Houve um tempo em que alguns pensavam que os países pobres poderiam escapar do pior na pandemia – graças a densidade populacional, demografia ou clima. Provou-se que não é este o caso. Na verdade, julgando pelo “excesso de mortalidade”, uma métrica que leva em conta o número de pessoas que morreram de qualquer causa em um determinado período em comparação com a média histórica de mortes, países pobres com frequência se saem pior do que os ricos.
O Peru, afligido atualmente por uma segunda onda da pandemia, registrou mais de 4 mil mortes em excesso por 1 milhão de habitantes desde seu início, mais que o dobro do índice nos Estados Unidos, Reino Unido ou Itália. Se a crise de covid-19 na Índia cobrar uma taxa similar de excesso de mortalidade, isso resultará em quase incomensuráveis 5,6 milhões de mortos.
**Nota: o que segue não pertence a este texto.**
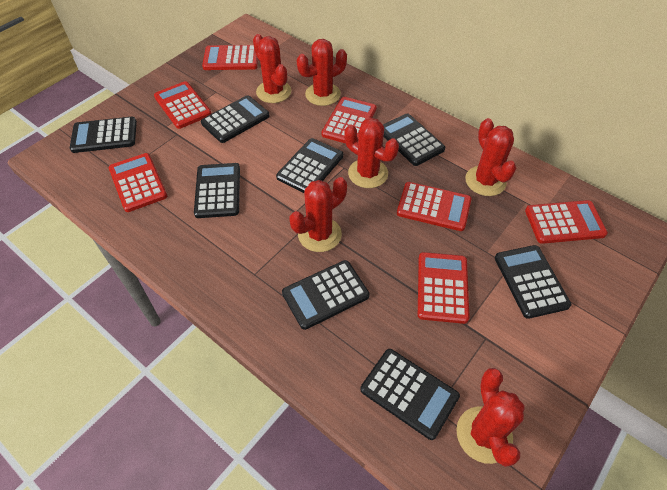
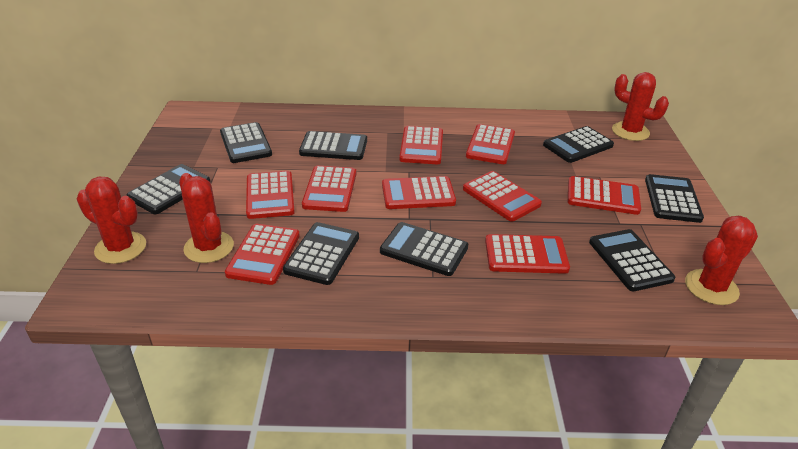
red cactus: 6 -> 4
red calculator: 7 -> 9

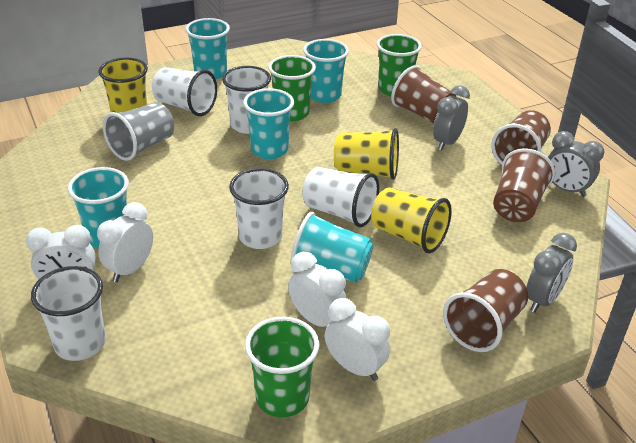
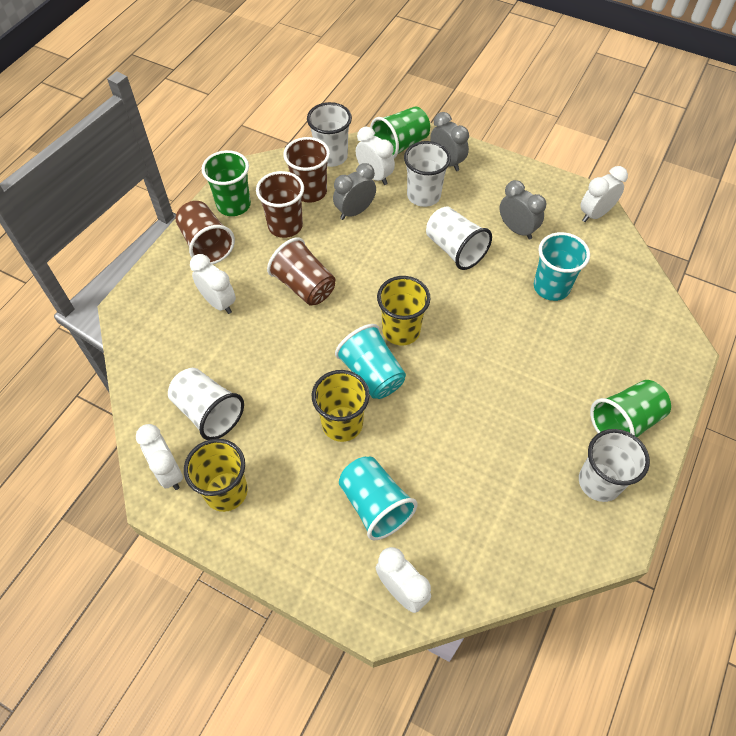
grey cup: 1 -> 0
turquoise cup: 5 -> 3
white clock: 4 -> 5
Esforços de vacinação nos lugares mais pobres do mundo, enquanto isso, avançam com dificuldade. Na África, apenas 1% das pessoas recebeu pelo menos uma dose da vacina; na Ásia, 4,4% se imunizaram. Na Europa e nos EUA, os índices são de 22% e 44%, respectivamente, de acordo com o Our World in Data, um projeto de pesquisadores da Universidade de Oxford. Países ricos se concentraram em vacinar suas populações, deixando que países pobres lutem para conseguir vacinas contra a covid-19 ou desenvolver o próprio imunizante.
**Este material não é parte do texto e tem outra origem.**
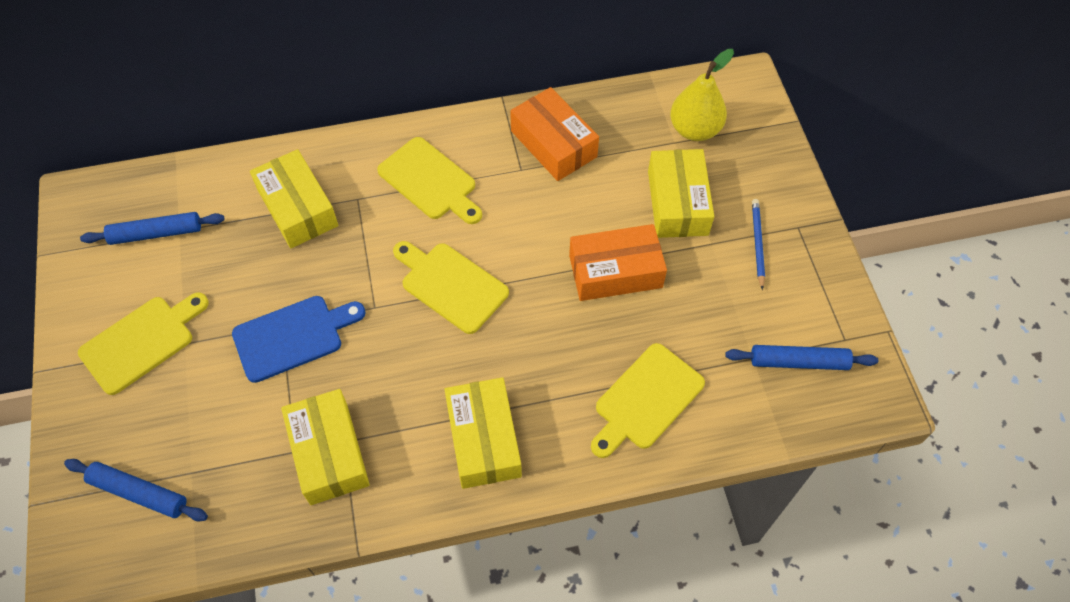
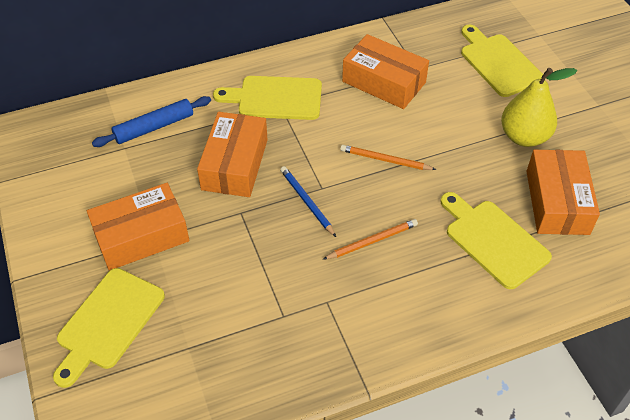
blue cutting board: 1 -> 0
blue rolling pin: 3 -> 1
orange box: 2 -> 4
orange pencil: 0 -> 2
yellow box: 4 -> 0

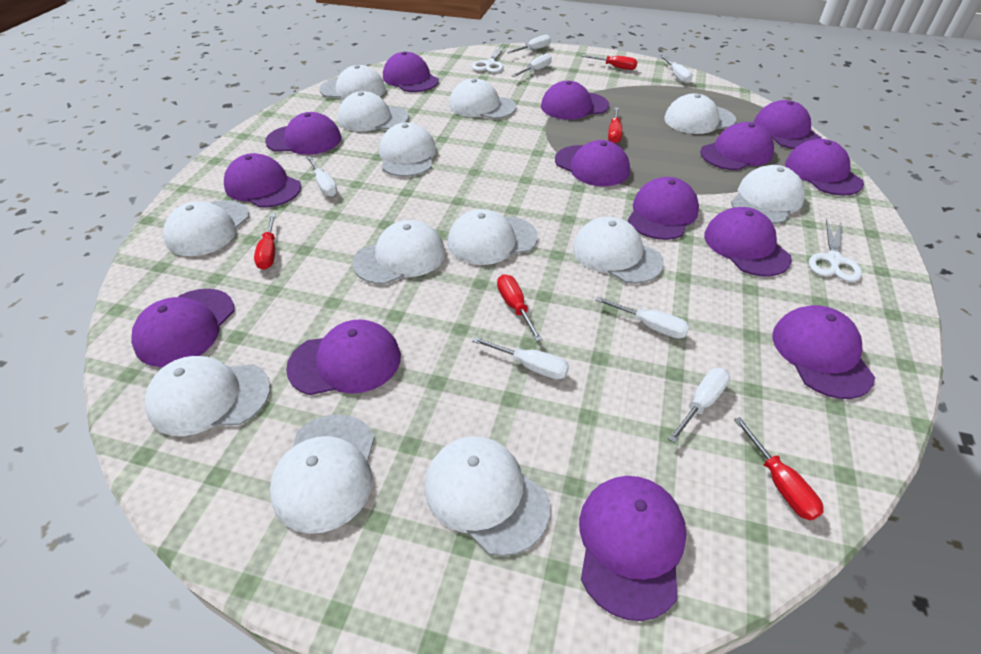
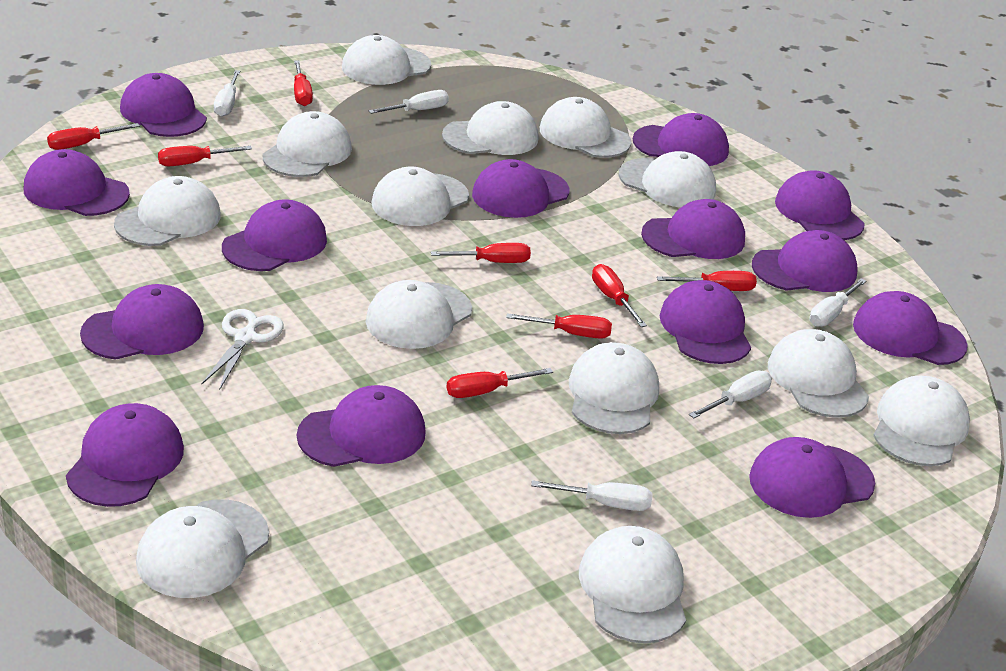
red screwdriver: 5 -> 8
white scissors: 2 -> 1
white screwdriver: 7 -> 5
As doações estão fracassando em preencher esse vazio. A Covax, uma iniciativa global de distribuição de vacinas financiada por países ricos, principalmente da Europa e da América, doou 49 milhões de doses para 120 países, de acordo com a Airfinity, uma empresa de análise com base em Londres.
A China doou 13,4 milhões de doses a 45 países, a maioria para Paquistão, Laos, Camboja e Filipinas. A Índia, lar do Instituto Serum, o maior fabricante de vacinas do mundo, doou 10,5 milhões, principalmente para Bangladesh, Mianmar, Nepal e Butão, o que praticamente se iguala ao número de doses que a Índia recebeu do Covax, de 10 milhões.
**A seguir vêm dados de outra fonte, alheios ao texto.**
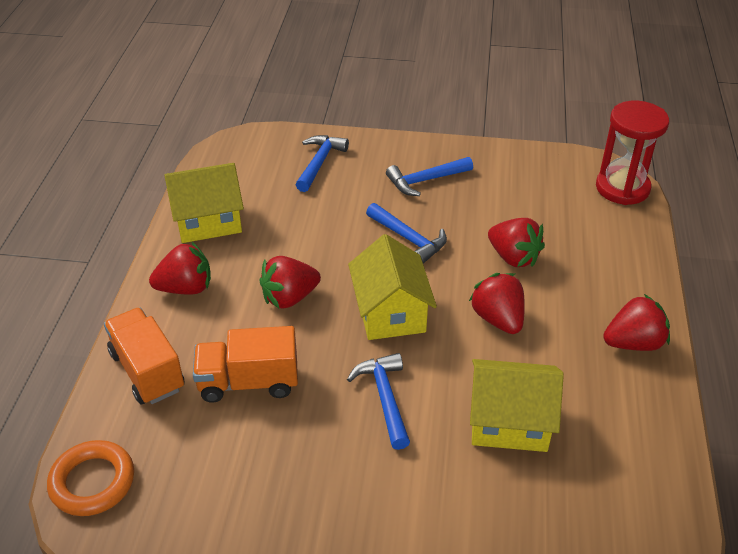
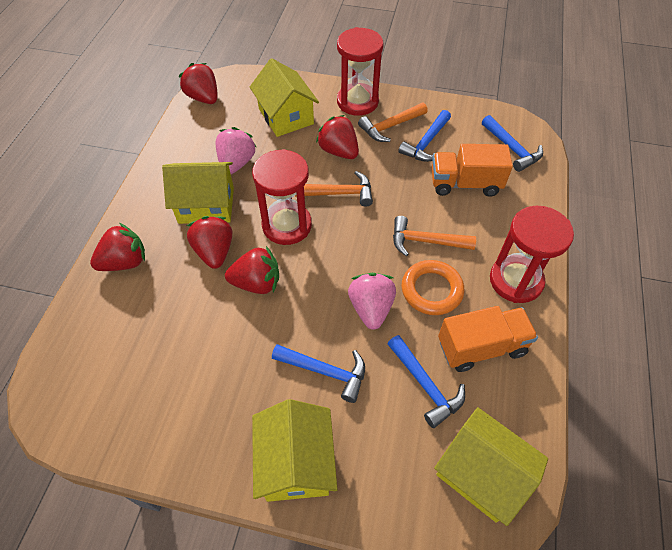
orange hammer: 0 -> 3
pink strawberry: 0 -> 2
red hourglass: 1 -> 3
yellow house: 3 -> 4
Ao todo, o mundo doou 73,4 milhões de doses, o que é suficiente para ministrar uma dose em somente 1% da população mundial. Em 26 de abril, a Casa Branca disse que os EUA compartilhariam até 60 milhões de doses da vacina de Oxford/AstraZeneca com o restante do mundo, mas somente 10 milhões dessas doses tinham sido produzidas.
Mais vacinas estão a caminho, mas nem de perto com rapidez suficiente. Até a metade de 2021, a Covax espera entregar 238 milhões de doses, o suficiente para ministrar uma dose a 3% da população mundial. A escassez de vacinas é o maior problema. A produção pode ser imprevisível, e aumentar esse ritmo é difícil. O fornecimento das matérias-primas também é limitado. Ao mesmo tempo, países se movimentaram para garantir a segurança de seus cidadãos em primeiro lugar.
Se a OMS aprovar nos próximos dias as vacinas da Sinovac e da Sinopharm, da China, ampliando as opções de vacinas que a Covax pode comprar, isso pode ajudar. Em 3 de maio, a Moderna afirmou que forneceria 34 milhões de doses de sua vacina contra covid-19 à Covax.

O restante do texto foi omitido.